Menghadapi situasi yang kian tak menentu, sekitar 65 warga telah menunjuk Kantor Hukum Khoirul Arifin, S.H., M.H. & Rekan sebagai kuasa hukum mereka untuk memperjuangkan hak-hak dasar.
“Kami akan perjuangkan hak-hak warga, apakah berupa ganti rugi, relokasi, atau pemenuhan hak dasar. Kalau tidak direspons, kami siapkan gugatan class action,” tegas Khoirul Arifin.

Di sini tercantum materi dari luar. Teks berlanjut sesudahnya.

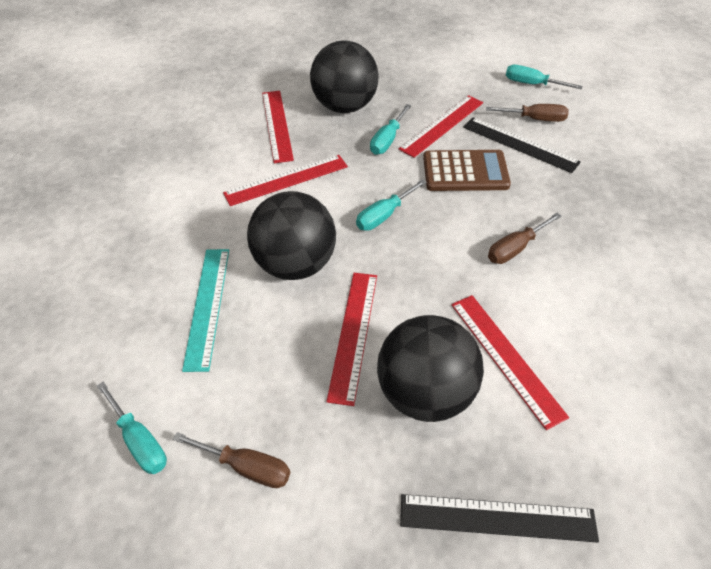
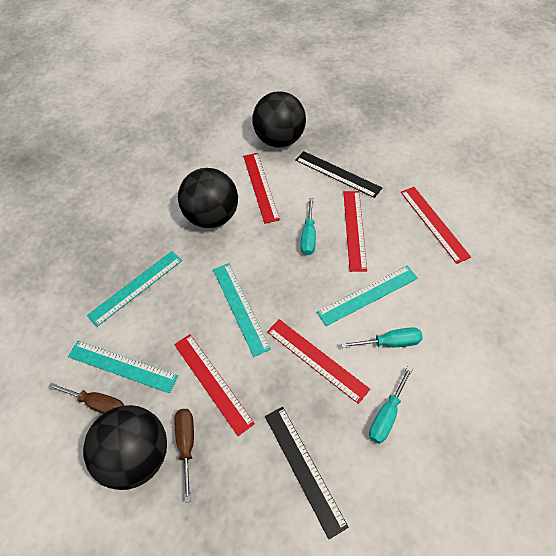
brown calculator: 1 -> 0
brown screwdriver: 3 -> 2
turquoise ruler: 1 -> 4
turquoise screwdriver: 4 -> 3

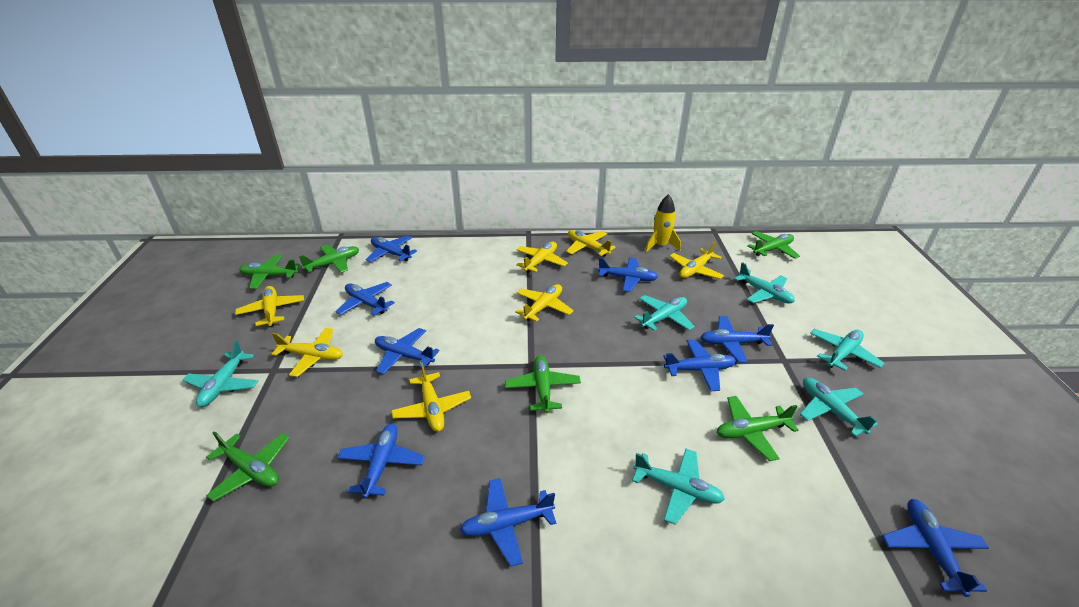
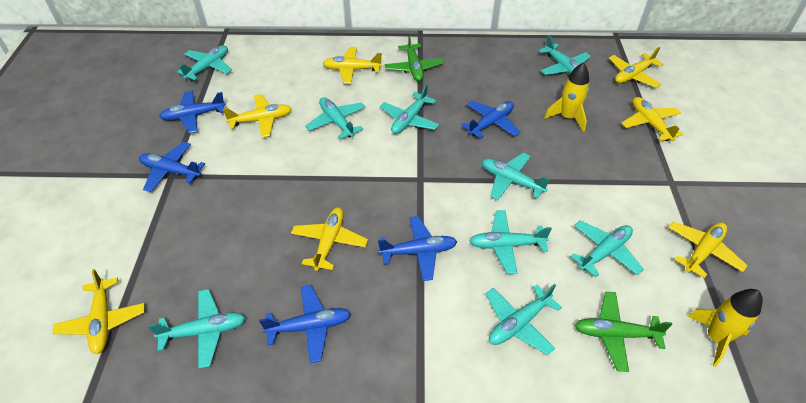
blue plane: 9 -> 5
green plane: 6 -> 2
turquoise plane: 6 -> 9
yellow rocket: 1 -> 2

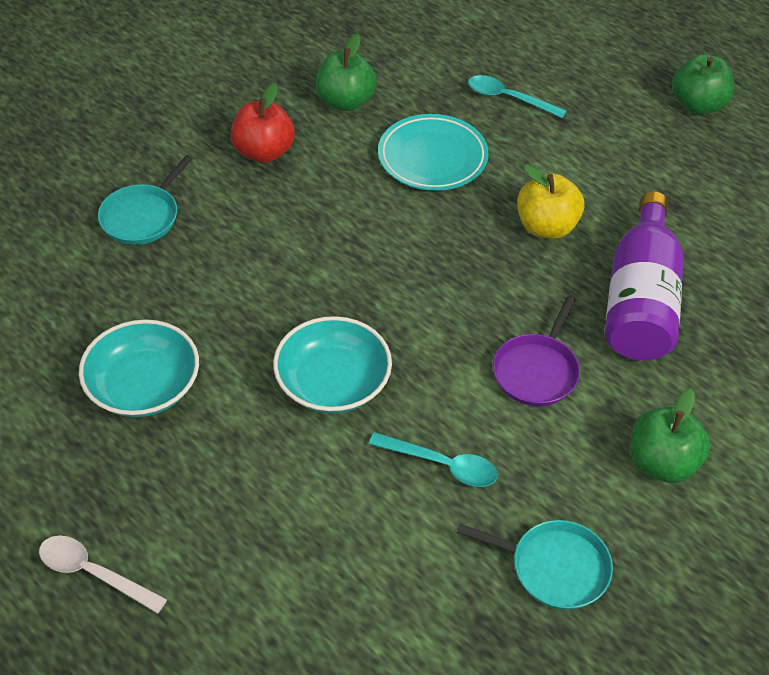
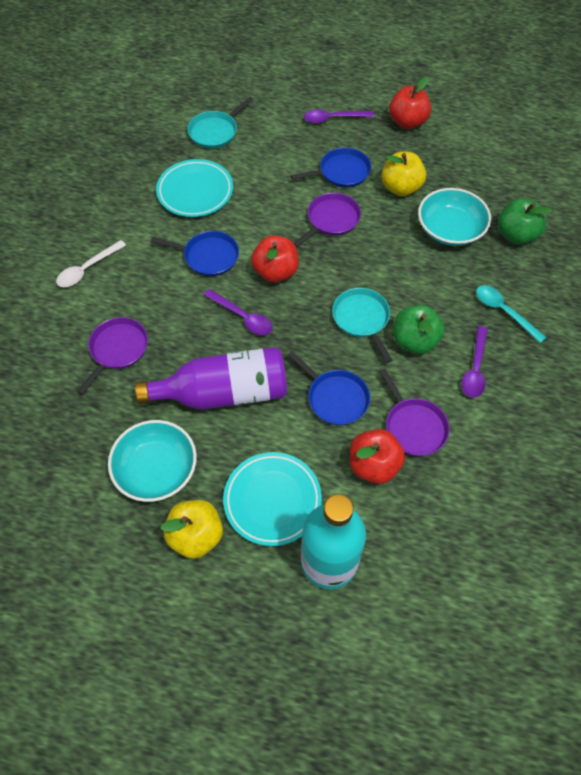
blue pan: 0 -> 3
green apple: 3 -> 2
purple pan: 1 -> 3
purple spoon: 0 -> 3
red apple: 1 -> 3
turquoise bottle: 0 -> 1
turquoise plate: 1 -> 2
turquoise spoon: 2 -> 1
yellow apple: 1 -> 2

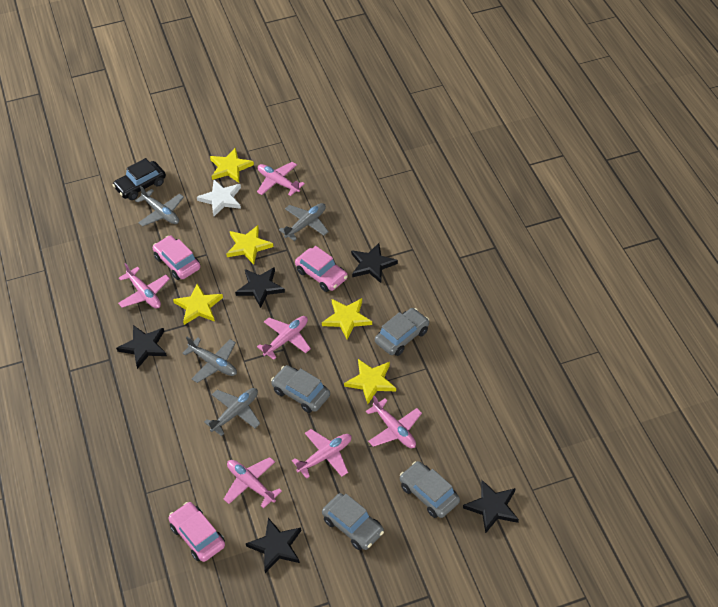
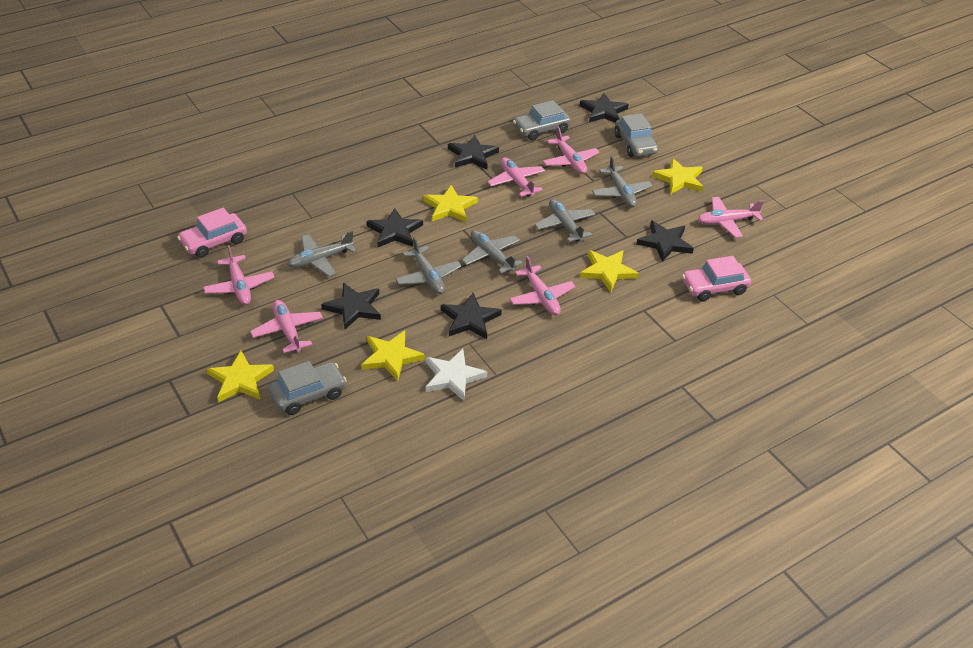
black car: 1 -> 0
black star: 5 -> 6
grey car: 4 -> 3
grey plane: 4 -> 5
pink car: 3 -> 2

Albert, salah satu advokat dari tim hukum tersebut, menekankan bahwa tuntutan warga bukan hal yang berlebihan. “Kalau memang mau ditambang, relokasi dengan harga pantas. Kalau tidak ditambang, penuhi hak dasar mereka. Ini wilayah padat, tapi dibiarkan seperti daerah terisolasi,” katanya.
Menurut Albert, aktivitas tambang dalam jarak sedekat itu seharusnya tidak diperbolehkan tanpa kajian risiko dan Analisis Dampak Lingkungan (AMDAL) yang komprehensif. Tim hukum telah melayangkan laporan resmi kepada berbagai instansi termasuk Bupati Kutai Timur, DPRD, Ombudsman, hingga Komnas HAM.

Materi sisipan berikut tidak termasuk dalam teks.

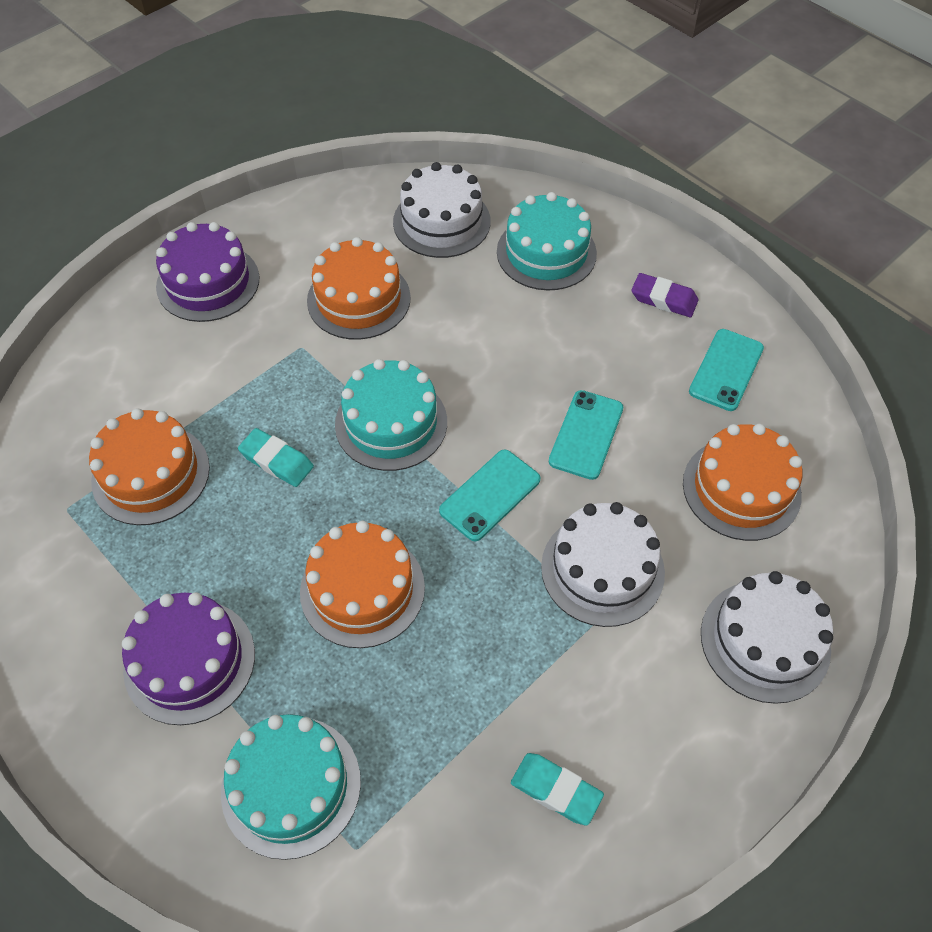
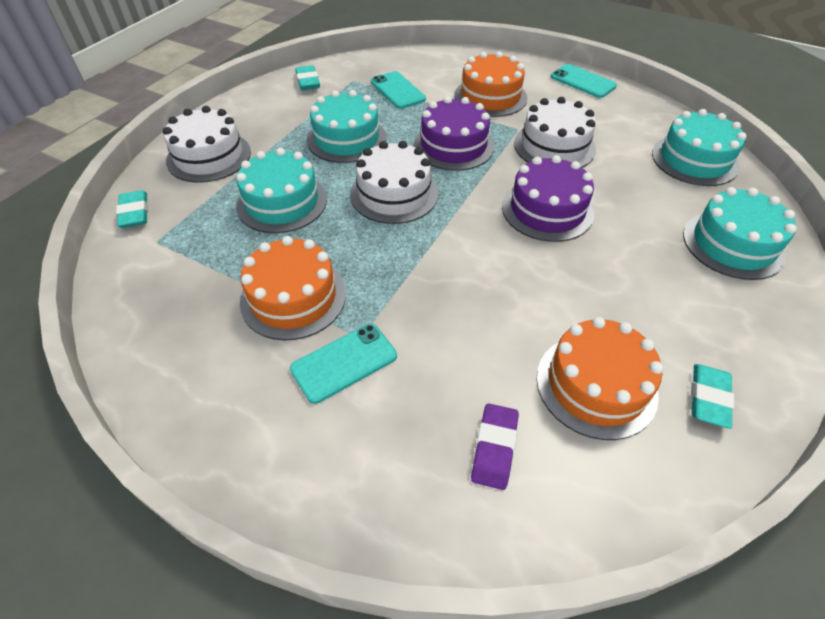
orange cake: 4 -> 3
turquoise cake: 3 -> 4
turquoise eraser: 2 -> 3

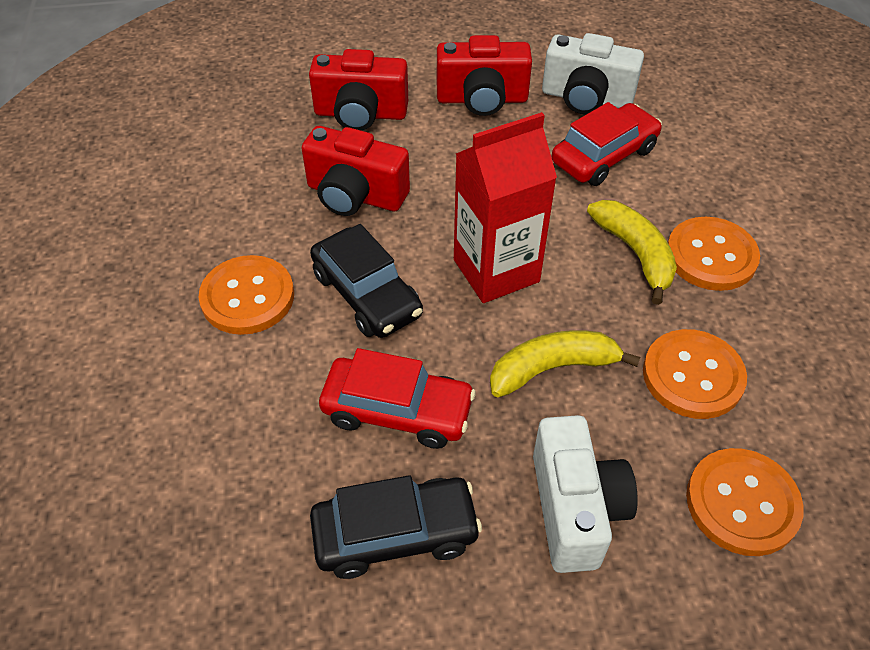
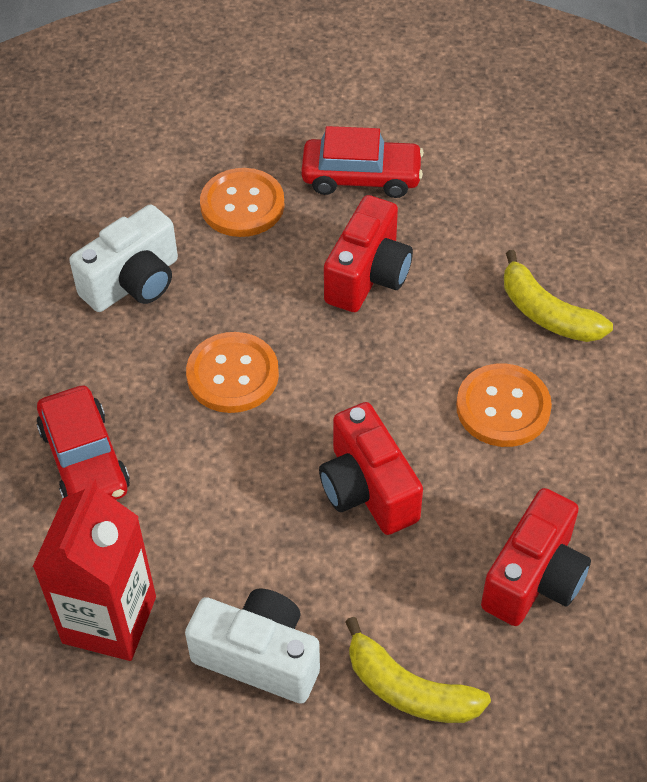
black car: 2 -> 0
orange button: 4 -> 3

Dengan perjuangan hukum yang kini ditempuh, warga Bukit Kayangan berharap kasus mereka mendapat perhatian serius dan tidak lagi terabaikan di tengah derasnya arus industri ekstraktif yang terus mengisi pundi-pundi daerah.

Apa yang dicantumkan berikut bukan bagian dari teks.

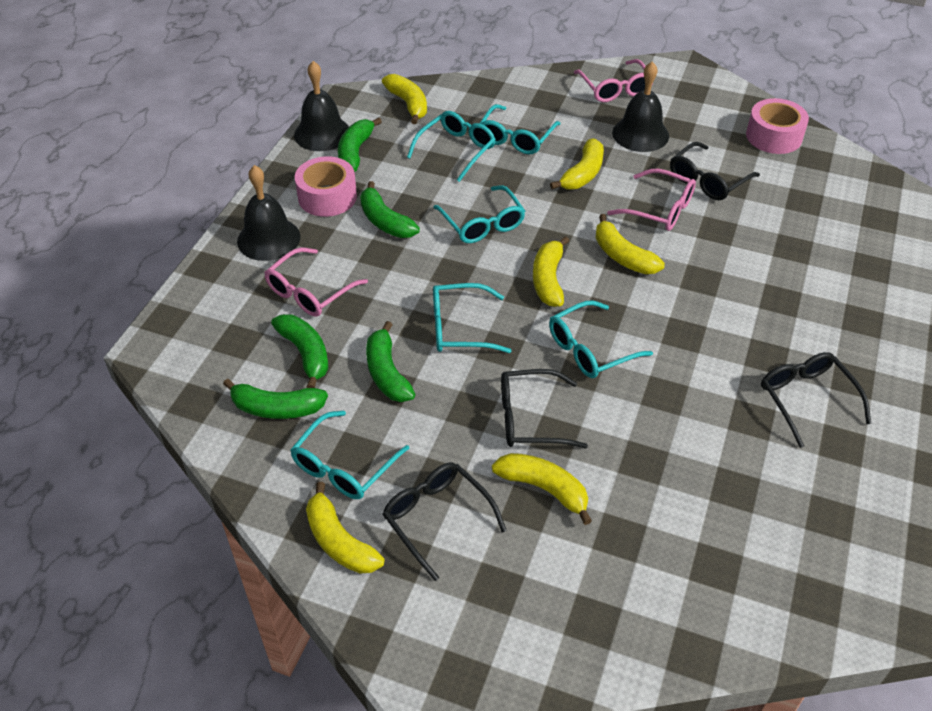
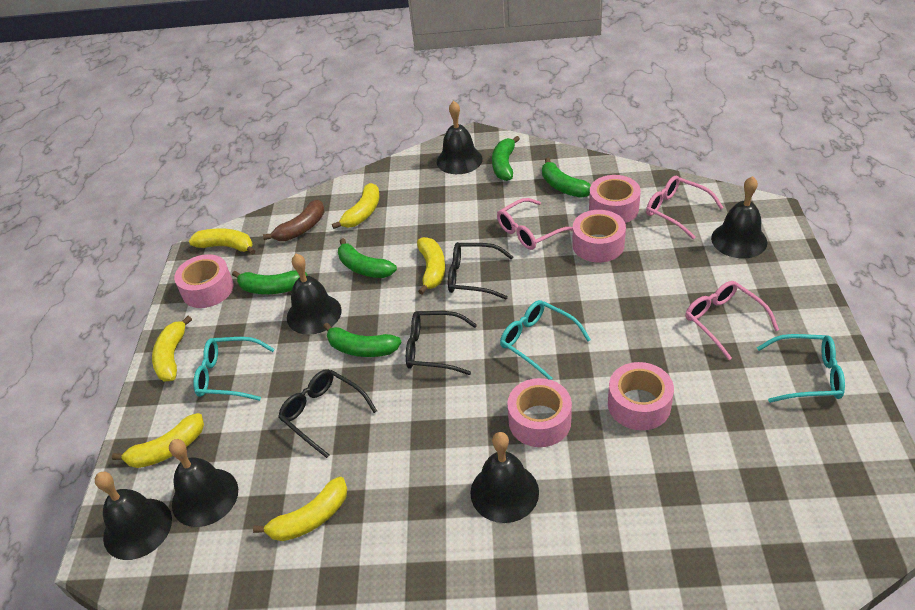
black bell: 3 -> 6
black glasses: 4 -> 3
brown banana: 0 -> 1
pink tape: 2 -> 5
turquoise glasses: 6 -> 3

Wakil Ketua I DPRD Kutai Timur, Sayyid Anjas, mengonfirmasi bahwa proses pembebasan lahan di kawasan tersebut memang sudah mencapai sekitar 70 persen. “Itulah yang membuat PLN yang tadi 2 tahun sebelumnya sudah pasang tiang, tidak jadi diteruskan untuk aliran kabel dan powernya,” jelasnya. Senin (19/5/2025)
Anjas menambahkan bahwa sebagian besar warga sebenarnya bersedia direlokasi. “Masyarakat di sana ternyata mau saja dibebaskan. Cuma ada beberapa yang cocok harga, ada yang belum cocok harga,” ujarnya.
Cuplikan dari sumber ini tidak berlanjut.